Spór o kontrolę nad spółkami Zygmunta Solorza jest w ostatnich dniach szeroko komentowany przez media. Uwagę przyciągnęło także poniedziałkowe nadzwyczajne walne zgromadzenie ZE PAK (Zespół Elektrowni Pątnów-Adamów-Konin).
Dziennikarze nie zostali wpuszczeni na salę obrad, ale z doniesień wynika, iż na obradach pojawił się zdalnie Zygmunt Solorz, przewodniczący rady nadzorczej spółki. Jak podaje Onet, biznesmenowi towarzyszył jego prawnik Tomasz Szeląg.
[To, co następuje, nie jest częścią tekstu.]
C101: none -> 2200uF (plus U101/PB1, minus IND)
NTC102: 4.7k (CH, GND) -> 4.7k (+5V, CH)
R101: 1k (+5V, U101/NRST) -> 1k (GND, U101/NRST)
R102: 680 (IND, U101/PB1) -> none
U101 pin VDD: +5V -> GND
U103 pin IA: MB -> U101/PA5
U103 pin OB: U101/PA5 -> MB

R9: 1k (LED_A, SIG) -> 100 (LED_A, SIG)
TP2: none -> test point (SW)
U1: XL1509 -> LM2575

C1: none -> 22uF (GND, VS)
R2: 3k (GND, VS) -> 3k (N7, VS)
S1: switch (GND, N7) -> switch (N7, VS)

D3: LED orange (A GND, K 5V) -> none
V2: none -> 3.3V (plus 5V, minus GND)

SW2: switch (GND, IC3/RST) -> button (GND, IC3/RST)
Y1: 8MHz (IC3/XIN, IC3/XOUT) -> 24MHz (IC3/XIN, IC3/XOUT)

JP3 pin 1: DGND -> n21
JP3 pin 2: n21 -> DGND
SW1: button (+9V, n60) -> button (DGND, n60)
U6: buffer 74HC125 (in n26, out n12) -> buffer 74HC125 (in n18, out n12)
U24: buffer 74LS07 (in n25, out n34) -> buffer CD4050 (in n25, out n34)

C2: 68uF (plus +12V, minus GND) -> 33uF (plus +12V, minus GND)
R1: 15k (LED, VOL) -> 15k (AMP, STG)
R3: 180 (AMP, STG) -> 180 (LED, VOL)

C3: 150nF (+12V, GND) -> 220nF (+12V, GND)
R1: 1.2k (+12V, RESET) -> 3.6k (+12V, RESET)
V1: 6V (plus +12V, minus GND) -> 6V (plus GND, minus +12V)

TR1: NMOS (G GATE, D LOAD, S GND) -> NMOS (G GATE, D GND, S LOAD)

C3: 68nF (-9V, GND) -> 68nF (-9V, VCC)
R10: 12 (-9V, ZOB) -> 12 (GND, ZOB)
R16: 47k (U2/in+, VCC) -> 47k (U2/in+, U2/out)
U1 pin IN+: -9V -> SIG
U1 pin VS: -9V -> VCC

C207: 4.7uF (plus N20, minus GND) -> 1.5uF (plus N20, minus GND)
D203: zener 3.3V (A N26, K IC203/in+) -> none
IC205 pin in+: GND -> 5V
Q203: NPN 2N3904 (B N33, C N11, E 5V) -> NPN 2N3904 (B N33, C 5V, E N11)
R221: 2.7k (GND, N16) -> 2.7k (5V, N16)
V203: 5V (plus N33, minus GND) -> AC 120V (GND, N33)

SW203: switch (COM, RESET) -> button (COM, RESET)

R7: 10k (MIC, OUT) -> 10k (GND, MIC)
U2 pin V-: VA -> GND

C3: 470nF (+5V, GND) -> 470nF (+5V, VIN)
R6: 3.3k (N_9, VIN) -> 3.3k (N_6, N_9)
Zwrot ws. Solorza. Przedsiębiorca wyrzucił synów ze spółki ZE PAK
"Już na wstępie doszło do scysji. Część osób domagała się, aby biznesmen zabrał głos jako pierwszy. Tobias Solorz przekonywał, iż przepisy nie dopuszczają uczestnictwa zdalnego, co spotkało się ze sprzeciwem. Konieczne było wezwanie do zachowania spokoju, 'zgodnego z kulturą korporacyjną'" – czytamy.
Mężczyzna miał wskazywać na tajemnicze "wydarzenia z dnia wczorajszego", o których powinni wiedzieć uczestnicy spotkania. Miliarder w końcu zabrał głos i miał mieć "zauważalne problemy z mową". Miał też posiłkować się kartką z notatkami.
W trakcie obrad padły także wnioski o odwołanie członków rady nadzorczej, w tym dwóch synów przedsiębiorcy: Tobiasa Solorza i Piotra Żaka. Onet podaje, iż w tajnym głosowaniu zostały one przegłosowane. Głosami akcjonariuszy z rady został także odwołany prawnik Jarosław Grzesiak.
Portal informuje, iż przed kluczowymi głosowaniami Tobias Solorz usilnie chciał zabrać głos i złożyć oświadczenie do protokołu. Miał stwierdzić, iż zgromadzenie zostało zwołane bezprawnie. Prowadzący obrady kilkukrotnie nie wyraził jednak na to zgody. Następnie złożył wniosek o 30-dniową przerwę w obradach, ale większość akcjonariuszy zagłosowała przeciwko.